In Figure 11, the release profiles of EO from the six experimental spray-dried products are presented. The dialysis membrane method was used for testing, for the first 120 min at pH 1.2, after which it changed to 6.8 by the addition of sodium phosphate. This method is useful for testing systems where the release of colloidal particles interferes with EO analysis. The method has been criticized for leading to the misinterpretation of release kinetics mainly of lipophilic drugs due to reversible binding [51,52]. However, in the present work, the passage of EO across the dialysis membrane into the dissolution medium is not expected to be significantly affected by the presence of the membrane because of the hydrophilic nature and low molecular weight of the EO ingredients (i.e., Carvacrol MW = 155.22, p-Cymene MW = 139.21, γ-Terpinene MW = 136.23, and Thymol MW = 150.22).

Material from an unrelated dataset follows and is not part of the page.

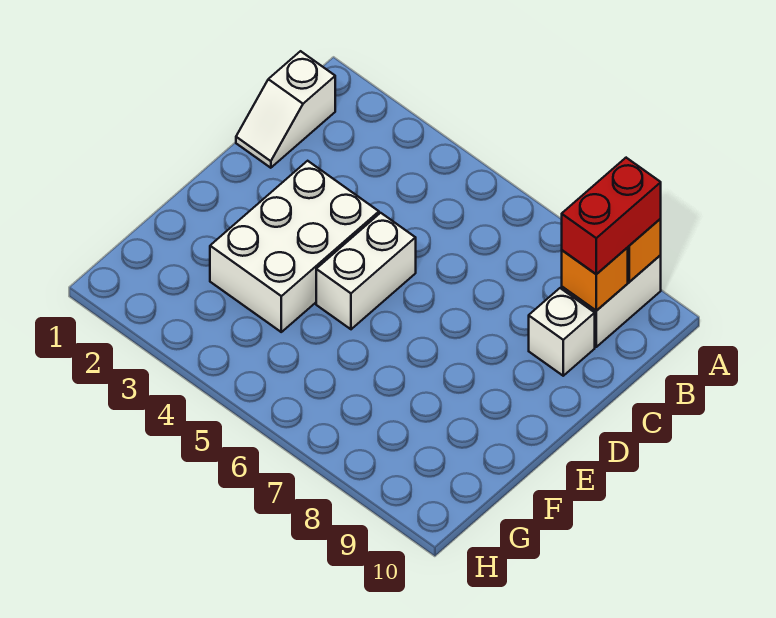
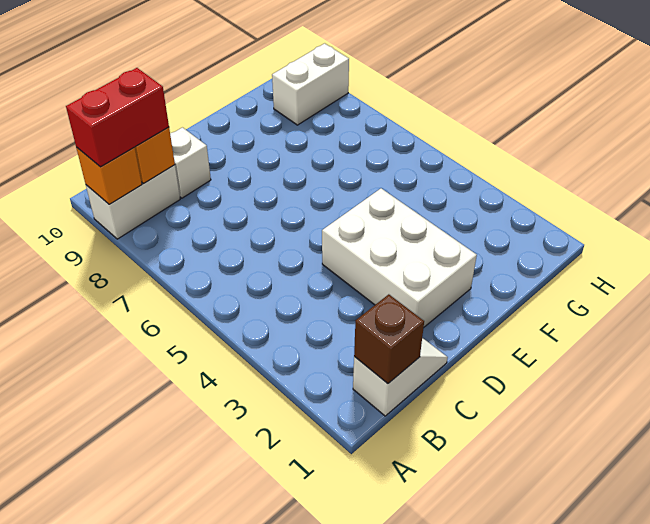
none -> brown brick B1 level 2
white brick D3:F4 level 1 -> white brick D2:E4 level 1
white brick D5:E5 level 1 -> white brick G9:H9 level 1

In Figure 11, the release profiles of EO are presented. Considering that a nominal 10 mg of EO was added in the tested samples and about 70% of the EO remained after spray drying (Table 3), the PSC products resulted in complete EO release (approximately 7 mg) in gastric medium within 120 min. This is in agreement with previous results [5] confirming the reproducibility of the applied dialysis method. On the other hand, spray-dried products prepared with PLM/PSC provided good gastric protection by releasing only a small EO amount of about 15 % (relative to 7 mg) over a period of 120 min. The EO released from the PLM/PSC products at pH 1.2 approaches the content of PSC in (PLM/PSC 80/20) the encapsulating wall. Furthermore, from Figure 11, it can be seen that in the pH 6.8 medium, all the tested batches released EO completely. The effective gastric protection of the PLM/PSC products is attributed to two reasons: (1) to the physical polymer/polysaccharides interactions promoting close molecular packing, as indicated by the neutralization of electrostatic surface charges and by the smoothing of the particle surfaces, and (2) to the absence of significant chemical interactions allowing the polymer carboxyl groups to function by keeping the wall impermeable to water at pH 1.2, but allowing penetration due to ionization and repulsion of the carboxyl groups at pH 6.9.

4. Conclusions

A promising enteric release formulation of oregano essential oil (EO) was developed by following a two-step robust process: (1) preparation of feed emulsions stabilized by a combined Eudragit L100/polysaccharide (PLM/PSC) encapsulating wall and (2) spray drying of the emulsions to give powders with encapsulated oil. This combined process utilizes the ability of polysaccharides to stabilize emulsions, which is well known in the food industry with the ability of methacrylic polymers to prevent release in gastric fluids and deliver the active ingredient in the intestine, which is extensively practiced in the pharmaceutical industry. Powder products with good flowability were obtained when the surface-active, low-viscosity sodium octenyl succinate starch was included in the PSC composition. Physical interaction between PLM and PSC was demonstrated by the neutralization of electrostatic charges by the PLM and by the absence of chemical interactions, as evidenced by the spectral analysis. Re-emulsification from the PLM/PSC spray-dried powders at pH 1.2 was negligible, and EO release was only about 15%, confirming gastric protection. This is due to the availability of sufficient free functional carboxyl groups of the polymer. At pH 6.8, re-emulsification and EO release were completed within one hour, confirming the ability of PSC to re-emulsify and release EO. As far as we know, this is the first attempt to produce enteric oral forms of an essential oil. The solid form enables the efficient administration of an accurate dose to the intestine where pathogens mostly reside.